If the classes are noticeably skewed, you can get good accuracy, but the model will be useless (tnr, tpr are in brackets after accuracy):

                     acc  (tnr,   tpr)   pre   npr  npr'
       80 |  0
cm =  --------       0.90 (1.00, 0.50)  1.00    4    9
       10 | 10
       
       70 | 10
cm =  --------       0.80 (0.86, 0.50)  0.50    4    4
       10 | 10       

       60 | 20
cm =  --------       0.75 (0.75, 0.75)  0.43    4    1.9
        5 | 15

ROC - tpr(fpr) curve

Usually, the model does not produce class numbers, but their probabilities or degrees of confidence. In a binary problem with two classes, we can assume that this is a single number equal to $p=0$ for the accuracy of the negative class and $p=1$ - for the accuracy of the positive class. Since $p$ varies in the interval $[0...1]$, to determine the class number, it is necessary to choose the threshold value of the probability $p_0$. If $p \ge p_0$ the example will be assigned to the positive class, and if $p \lt p_0$ - to the negative class. The default value is $p_0=0.5$, however, this is not the only and not always the best option.

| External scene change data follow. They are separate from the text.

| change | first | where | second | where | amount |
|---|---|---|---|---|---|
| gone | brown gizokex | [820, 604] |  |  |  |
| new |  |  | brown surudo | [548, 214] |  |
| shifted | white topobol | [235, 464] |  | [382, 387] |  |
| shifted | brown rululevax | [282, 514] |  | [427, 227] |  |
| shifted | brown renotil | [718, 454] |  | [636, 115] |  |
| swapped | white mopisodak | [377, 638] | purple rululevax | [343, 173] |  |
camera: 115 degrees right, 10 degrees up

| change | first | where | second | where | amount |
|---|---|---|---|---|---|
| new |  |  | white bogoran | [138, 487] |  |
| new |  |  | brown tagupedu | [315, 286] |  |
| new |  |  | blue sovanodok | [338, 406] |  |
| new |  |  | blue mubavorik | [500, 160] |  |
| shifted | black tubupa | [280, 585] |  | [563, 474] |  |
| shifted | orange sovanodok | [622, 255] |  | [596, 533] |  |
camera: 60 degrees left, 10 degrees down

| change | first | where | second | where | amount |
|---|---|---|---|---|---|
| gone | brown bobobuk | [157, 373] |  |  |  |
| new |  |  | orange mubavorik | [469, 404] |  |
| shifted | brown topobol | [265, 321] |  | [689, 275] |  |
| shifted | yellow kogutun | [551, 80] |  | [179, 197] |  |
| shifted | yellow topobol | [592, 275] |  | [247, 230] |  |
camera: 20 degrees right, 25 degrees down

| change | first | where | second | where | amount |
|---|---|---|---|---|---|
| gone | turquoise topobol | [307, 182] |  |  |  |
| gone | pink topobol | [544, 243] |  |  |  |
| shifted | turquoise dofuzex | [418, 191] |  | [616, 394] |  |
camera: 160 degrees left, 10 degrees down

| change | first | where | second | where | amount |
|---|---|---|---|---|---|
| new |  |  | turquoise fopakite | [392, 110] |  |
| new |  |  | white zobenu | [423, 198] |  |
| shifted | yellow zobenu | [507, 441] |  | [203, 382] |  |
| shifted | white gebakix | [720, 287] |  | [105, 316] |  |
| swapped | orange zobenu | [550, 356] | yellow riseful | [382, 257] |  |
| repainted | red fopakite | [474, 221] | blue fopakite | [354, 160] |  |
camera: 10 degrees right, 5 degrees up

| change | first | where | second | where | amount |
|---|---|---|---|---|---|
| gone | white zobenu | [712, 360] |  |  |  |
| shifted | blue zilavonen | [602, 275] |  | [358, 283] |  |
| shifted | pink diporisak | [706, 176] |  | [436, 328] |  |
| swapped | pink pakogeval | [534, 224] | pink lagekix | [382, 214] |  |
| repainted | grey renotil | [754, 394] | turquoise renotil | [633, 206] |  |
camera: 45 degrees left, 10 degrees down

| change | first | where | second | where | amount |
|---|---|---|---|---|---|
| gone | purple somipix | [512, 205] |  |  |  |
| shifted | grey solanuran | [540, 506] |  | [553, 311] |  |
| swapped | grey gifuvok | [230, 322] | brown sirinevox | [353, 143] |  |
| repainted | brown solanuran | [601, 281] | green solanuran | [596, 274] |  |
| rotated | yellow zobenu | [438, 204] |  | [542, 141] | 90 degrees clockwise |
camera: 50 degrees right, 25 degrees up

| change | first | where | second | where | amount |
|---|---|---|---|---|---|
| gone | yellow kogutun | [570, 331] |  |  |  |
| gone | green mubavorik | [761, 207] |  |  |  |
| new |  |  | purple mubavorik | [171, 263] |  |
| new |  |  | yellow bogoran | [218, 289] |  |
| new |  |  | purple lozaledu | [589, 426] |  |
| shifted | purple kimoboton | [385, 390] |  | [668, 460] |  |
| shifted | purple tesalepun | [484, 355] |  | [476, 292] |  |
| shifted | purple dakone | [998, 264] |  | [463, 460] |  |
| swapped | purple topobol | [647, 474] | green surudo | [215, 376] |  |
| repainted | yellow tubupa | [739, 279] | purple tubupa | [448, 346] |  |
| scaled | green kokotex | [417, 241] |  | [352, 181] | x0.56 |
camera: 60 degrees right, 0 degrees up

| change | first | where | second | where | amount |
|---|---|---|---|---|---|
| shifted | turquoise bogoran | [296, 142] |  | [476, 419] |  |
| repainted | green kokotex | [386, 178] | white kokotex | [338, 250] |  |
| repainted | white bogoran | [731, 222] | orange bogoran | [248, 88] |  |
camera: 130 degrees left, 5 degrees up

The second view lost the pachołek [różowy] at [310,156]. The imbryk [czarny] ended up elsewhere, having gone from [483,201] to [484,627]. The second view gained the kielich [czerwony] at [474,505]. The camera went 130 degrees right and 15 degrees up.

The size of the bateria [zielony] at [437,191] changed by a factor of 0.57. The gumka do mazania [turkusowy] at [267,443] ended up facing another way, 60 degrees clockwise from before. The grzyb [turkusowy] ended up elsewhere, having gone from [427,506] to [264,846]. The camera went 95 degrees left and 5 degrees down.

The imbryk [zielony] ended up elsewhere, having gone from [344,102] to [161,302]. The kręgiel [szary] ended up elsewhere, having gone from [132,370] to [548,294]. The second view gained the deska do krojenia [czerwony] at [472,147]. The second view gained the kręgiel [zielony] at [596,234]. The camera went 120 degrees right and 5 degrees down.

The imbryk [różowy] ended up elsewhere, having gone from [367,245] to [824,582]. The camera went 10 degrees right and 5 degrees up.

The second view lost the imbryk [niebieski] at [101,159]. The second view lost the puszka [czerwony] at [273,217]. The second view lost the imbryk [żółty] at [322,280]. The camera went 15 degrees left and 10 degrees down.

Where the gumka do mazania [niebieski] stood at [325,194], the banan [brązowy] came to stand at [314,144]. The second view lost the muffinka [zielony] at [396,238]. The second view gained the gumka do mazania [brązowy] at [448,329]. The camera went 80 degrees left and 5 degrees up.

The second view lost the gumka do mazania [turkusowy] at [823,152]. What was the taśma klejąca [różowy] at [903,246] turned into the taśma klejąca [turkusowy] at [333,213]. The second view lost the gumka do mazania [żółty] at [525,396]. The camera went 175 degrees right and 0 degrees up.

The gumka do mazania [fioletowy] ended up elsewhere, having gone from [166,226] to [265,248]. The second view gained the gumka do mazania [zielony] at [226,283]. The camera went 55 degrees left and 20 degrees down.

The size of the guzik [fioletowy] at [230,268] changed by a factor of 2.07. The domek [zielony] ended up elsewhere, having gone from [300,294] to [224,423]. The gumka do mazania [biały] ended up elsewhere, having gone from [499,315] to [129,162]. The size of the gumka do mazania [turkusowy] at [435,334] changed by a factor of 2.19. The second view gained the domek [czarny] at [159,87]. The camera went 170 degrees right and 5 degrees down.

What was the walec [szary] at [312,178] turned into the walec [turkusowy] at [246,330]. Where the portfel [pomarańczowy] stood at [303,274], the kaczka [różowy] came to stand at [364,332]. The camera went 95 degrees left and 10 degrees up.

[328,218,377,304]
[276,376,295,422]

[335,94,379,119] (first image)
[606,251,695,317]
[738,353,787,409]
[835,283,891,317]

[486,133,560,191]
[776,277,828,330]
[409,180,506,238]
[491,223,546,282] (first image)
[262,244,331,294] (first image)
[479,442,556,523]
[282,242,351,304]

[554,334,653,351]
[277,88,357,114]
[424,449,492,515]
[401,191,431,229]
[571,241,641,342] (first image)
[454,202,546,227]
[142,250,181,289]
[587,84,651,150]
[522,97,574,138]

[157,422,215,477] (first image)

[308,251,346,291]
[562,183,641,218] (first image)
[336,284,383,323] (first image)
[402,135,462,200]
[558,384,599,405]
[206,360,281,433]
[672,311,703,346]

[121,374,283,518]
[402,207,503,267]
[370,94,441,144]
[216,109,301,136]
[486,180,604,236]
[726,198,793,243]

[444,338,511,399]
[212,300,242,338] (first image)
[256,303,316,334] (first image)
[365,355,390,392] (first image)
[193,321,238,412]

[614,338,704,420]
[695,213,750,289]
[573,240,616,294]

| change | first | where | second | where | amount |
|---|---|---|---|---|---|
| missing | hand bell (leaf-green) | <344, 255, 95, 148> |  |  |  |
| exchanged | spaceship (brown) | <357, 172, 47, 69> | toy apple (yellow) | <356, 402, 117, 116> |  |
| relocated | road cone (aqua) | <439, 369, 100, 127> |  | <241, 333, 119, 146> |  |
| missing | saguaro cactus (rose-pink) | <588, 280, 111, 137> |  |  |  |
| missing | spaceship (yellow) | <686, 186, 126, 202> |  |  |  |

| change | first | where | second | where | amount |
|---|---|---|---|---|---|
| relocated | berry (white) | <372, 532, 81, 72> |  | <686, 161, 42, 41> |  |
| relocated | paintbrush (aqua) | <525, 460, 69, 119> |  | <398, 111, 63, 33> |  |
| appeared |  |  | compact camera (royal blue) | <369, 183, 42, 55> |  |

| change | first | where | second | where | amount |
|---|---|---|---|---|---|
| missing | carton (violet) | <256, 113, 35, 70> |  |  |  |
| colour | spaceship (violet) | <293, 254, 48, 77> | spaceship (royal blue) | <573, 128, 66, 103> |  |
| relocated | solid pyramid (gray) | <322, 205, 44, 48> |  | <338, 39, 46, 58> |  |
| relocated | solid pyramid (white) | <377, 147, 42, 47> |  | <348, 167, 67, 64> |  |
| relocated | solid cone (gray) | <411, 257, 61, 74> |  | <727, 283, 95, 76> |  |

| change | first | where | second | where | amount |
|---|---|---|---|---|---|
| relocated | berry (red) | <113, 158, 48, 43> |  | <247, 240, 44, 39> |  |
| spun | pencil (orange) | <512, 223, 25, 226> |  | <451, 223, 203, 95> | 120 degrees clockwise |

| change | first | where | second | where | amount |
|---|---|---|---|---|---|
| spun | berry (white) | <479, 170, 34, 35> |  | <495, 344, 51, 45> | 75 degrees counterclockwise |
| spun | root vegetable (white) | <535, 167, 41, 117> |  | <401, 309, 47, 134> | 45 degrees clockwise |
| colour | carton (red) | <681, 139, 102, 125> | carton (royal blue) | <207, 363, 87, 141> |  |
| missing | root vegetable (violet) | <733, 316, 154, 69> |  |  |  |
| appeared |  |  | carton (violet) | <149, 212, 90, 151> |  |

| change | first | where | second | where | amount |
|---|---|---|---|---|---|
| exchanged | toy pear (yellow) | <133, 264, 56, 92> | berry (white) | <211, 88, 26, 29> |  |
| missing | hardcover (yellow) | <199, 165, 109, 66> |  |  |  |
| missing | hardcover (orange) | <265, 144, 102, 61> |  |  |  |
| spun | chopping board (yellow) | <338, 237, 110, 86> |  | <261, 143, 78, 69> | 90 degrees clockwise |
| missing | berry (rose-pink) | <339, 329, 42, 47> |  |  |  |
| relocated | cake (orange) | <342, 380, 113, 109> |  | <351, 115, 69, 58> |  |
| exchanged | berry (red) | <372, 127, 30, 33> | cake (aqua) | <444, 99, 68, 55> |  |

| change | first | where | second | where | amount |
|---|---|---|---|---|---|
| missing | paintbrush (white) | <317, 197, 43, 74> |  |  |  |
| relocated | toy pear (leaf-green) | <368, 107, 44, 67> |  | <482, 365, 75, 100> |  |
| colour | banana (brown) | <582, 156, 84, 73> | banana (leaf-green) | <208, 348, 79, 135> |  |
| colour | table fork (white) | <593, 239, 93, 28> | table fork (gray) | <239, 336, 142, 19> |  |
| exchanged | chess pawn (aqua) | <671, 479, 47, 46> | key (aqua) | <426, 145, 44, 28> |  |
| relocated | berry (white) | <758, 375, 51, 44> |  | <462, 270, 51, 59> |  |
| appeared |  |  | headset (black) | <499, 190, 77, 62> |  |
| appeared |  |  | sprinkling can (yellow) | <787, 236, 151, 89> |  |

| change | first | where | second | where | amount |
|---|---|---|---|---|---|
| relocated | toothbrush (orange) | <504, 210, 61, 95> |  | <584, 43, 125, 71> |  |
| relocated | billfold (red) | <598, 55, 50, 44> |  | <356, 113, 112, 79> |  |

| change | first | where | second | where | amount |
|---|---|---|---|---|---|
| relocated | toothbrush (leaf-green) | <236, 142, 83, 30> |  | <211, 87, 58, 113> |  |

For every value $p_0$ there is a confusion matrix and the class accuracy calculated on its basis: $\mathrm{tnr},~\mathrm{tpr}$. Instead of $\mathrm{tnr}$ it is customary to use an additional value to it $\mathrm{fpr}=1-\mathrm{tnr}$. Plot for each $p_0$ on the horizontal axis $\mathrm{fpr}$, and on the vertical axis $\mathrm{tnr}$. The resulting line is called the receiver operating characteristic or ROC-curve:

If $p_0=0$ (top right corner), then all examples will belong to the positive class ($\mathrm{fpr}=\mathrm{tpr}=1$), and if $p_0=1$ (bottom, left corner) - to the negative class ($\mathrm{fpr}=\mathrm{tpr}=0$). A good model should tend to the top left corner, (see its confusion matrix). In the example in the figure, at the threshold value of the probability $p_0=0.5$ the accuracy of the negative and positive classes are equal $\mathrm{tnr}=0.8$, $\mathrm{tpr}=0.7$ (the corresponding confusion matrix is shown on the left). By decreasing the threshold, you can increase $\mathrm{tpr}$ by reducing $\mathrm{tnr}$.

AUC metric

The area under the curve is called the auc metric (Area Under Receiver Operating Characteristic). The closer auc is to 1, the better the model is.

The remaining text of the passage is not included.